在过去十年中,多种基于区块链的加密货币为比特币生态系统提供了以去中心化方式提供的创新金融工具和服务,并促进了去中心化金融(DeFi)的繁荣。

DeFi的主要价值是主张开放的金融生态系统,任何人都可以安全、分散地存储、交易和投资其资产,从而获得比传统金融系统更高的回报。
RioDeFi就是这样一个去中心化金融的基础设施平台,旨在开发将企业、金融机构和银行与分布式账本系统连接起来的解决方案,从而通过连接传统金融和去中心化金融来加速数字资产应用。
RioDeFi的核心是RioChain。
所有建立在RioChain上的应用都可实现降低交易费用、加快确认速度、提高效率以及提高全球影响力。
该链的特点包括:
· 互操作性。RioChain是建立在Parity Substrate区块链开发框架上的公有链,与POLKADOT网络完全兼容。
· 连接性。RioWallet提供了对支付系统的访问,并允许用户从其加密账户中提取法定货币。
· 流动性。RioDeFi连接中心化与去中心化的金融系统,可以促进跨链交易。
RioDeFi选择与CertiK合作,并在系统范围内检查其源码中的问题和漏洞。
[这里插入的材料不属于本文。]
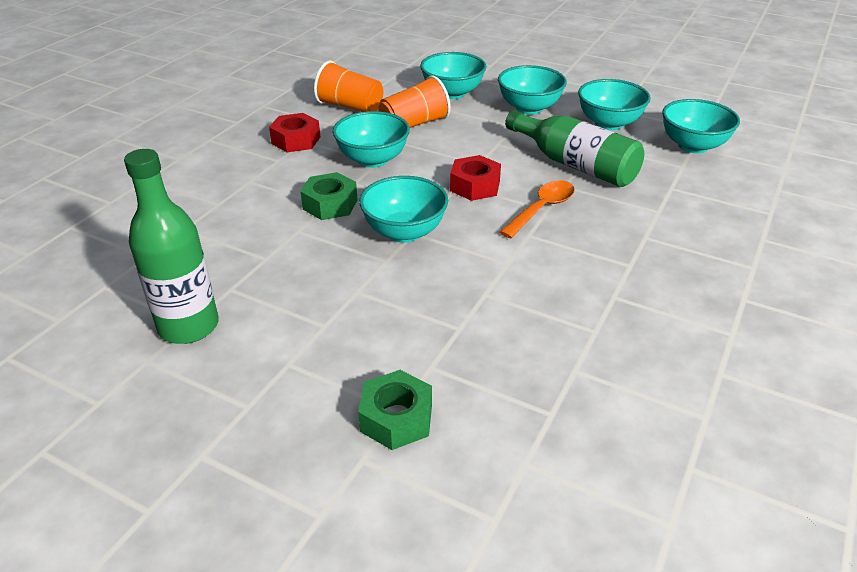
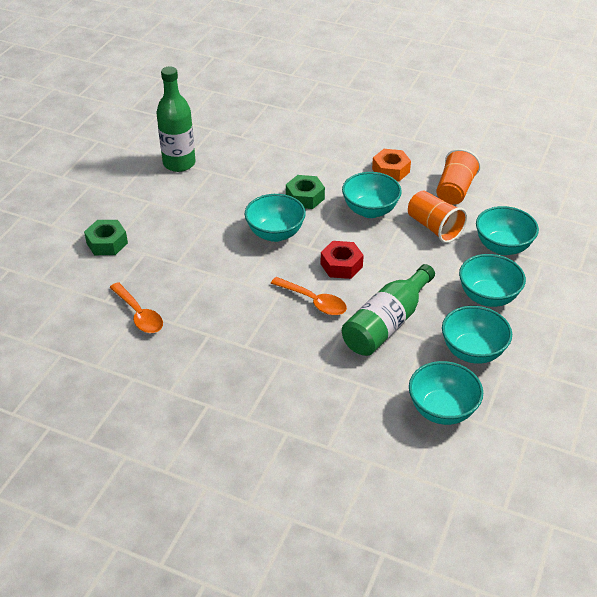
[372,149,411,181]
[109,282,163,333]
RioDeFi主动进行这些测试的做法体现了他们对安全问题的重视,目前CertiK对其全面的评估检查以及对RioWallet的渗透测试已完成。
审核与渗透测试过程
Rio DeFi团队与CertiK安全技术团队配合,对于即将发布的基于Substrate的系统进行设计和执行情况的评估检查。检查的内容包括 :
· RioBridge 
· RioAssets
· RioRuntime
本次审查的目标是RioDeFi的实施情况,从而了解其商业模式以及总体设计架构,发现其潜在的安全漏洞和可能危及软件生产的故障。在此过程中,重点考虑了以下几个方面:
· 审查Rio Runtime、Rio Assets和RioBridge的安全和实施的健全性
· 评估代码库,以确保符合当前的最佳做法和行业情况标准
· 确保系统逻辑符合客户的诉求和意图
此外,CertiK还对RioDeFi移动钱包应用进行了应用渗透测试,针对修复和改善安全状况提出建议。渗透测试的主要目的是测试此应用对各种针对应用程序控制和功能的实际攻击的整体弹性。如此一来,RioDeFi就能够了解其自身弱点,并针对性的进行修复。
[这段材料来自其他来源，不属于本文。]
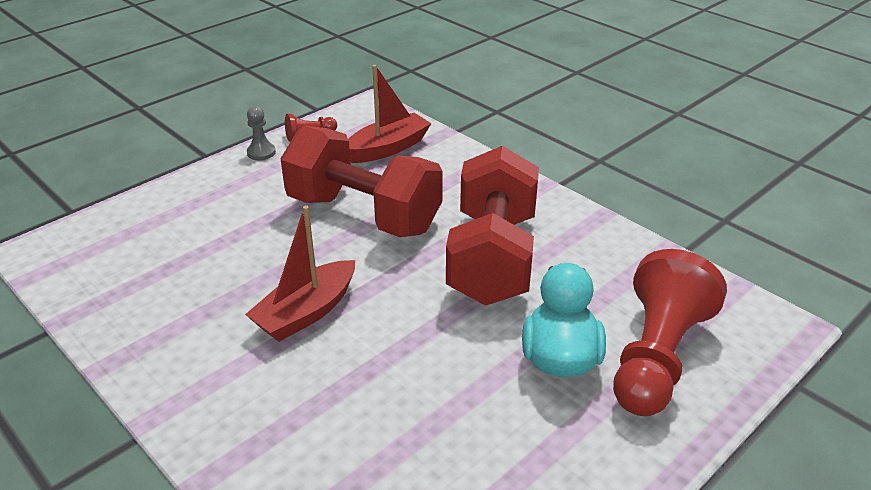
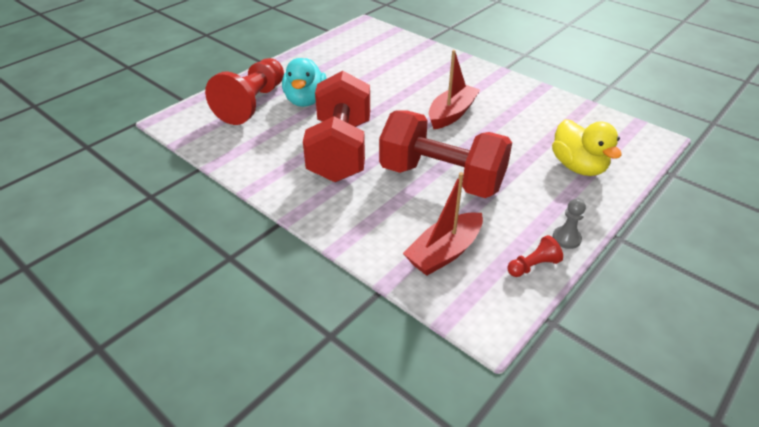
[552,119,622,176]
审查方面,代码库很好地利用了框架的特殊性和Rust的最佳实践。CertiK的工程师团队只发现并修复了一些小的异常。
工程师表示:”在关于特权功能处理(privileged functionality handling)的实现和围绕框架的安全设计与合理的参数调整方面,代码库能够遵守框架规范,并与模块的预期功能达成一致。”
渗透测试方面,CertiK针对包括OWASP十大漏洞在内的不同的非固定漏洞进行了测试。CertiK采用了白盒测试的方法,在Github共享仓库提供的源代码内进行了测试。
安全建议
除功能性外,CertiK安全技术团队建议改进代码库的文献资料。虽然有些部分很好的储存下来,但其他部分依然缺乏适当的文献资料。此外,所有与项目有关的文件、自述文件、评论、白皮书、黄皮书都应该有相对应的英文版本。
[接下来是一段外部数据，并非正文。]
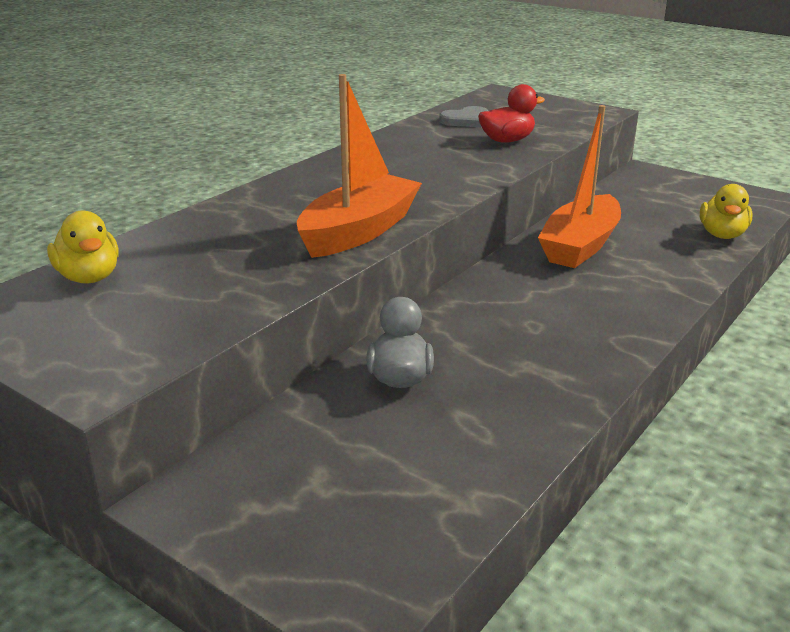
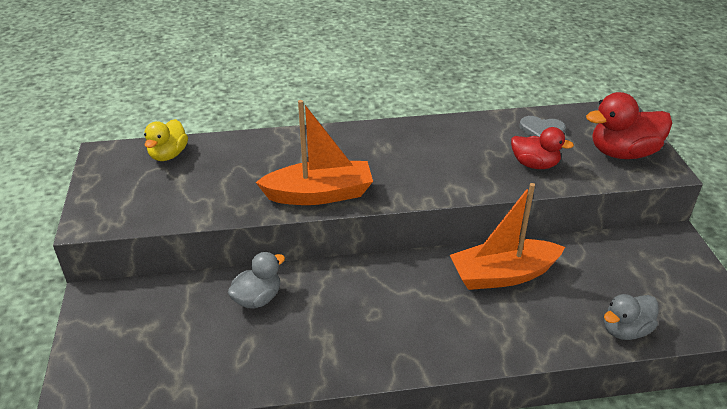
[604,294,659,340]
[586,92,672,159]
鉴于RioDeFi团队的丰富经验,CertiK有信心RioDeFi所有文献资料能在主网发布时更新完毕并完全到位。
CertiK 强烈建议所有项目都应对完整的代码库进行严格的单元测试。这样以确保在所有边缘情况下,甚至在审核之前,就实现预期的功能和结果。严格的单元测试能确保代码拥有最高质量,并能使所有的审核工作更有价值。
CertiK每次审计都将采用各种检测方法,包括手动、静态和动态分析,以确保项目不会受到已知攻击方法和潜在漏洞的威胁。CertiK的工程师与安全审计团队将利用丰富的经验,为区块链及您的项目创建一个更安全、更强大的系统。
迄今为止,CertiK已为超过200名机构用户提供了优质服务,保护了超过80亿美元的数字资产与软件系统免受安全损失。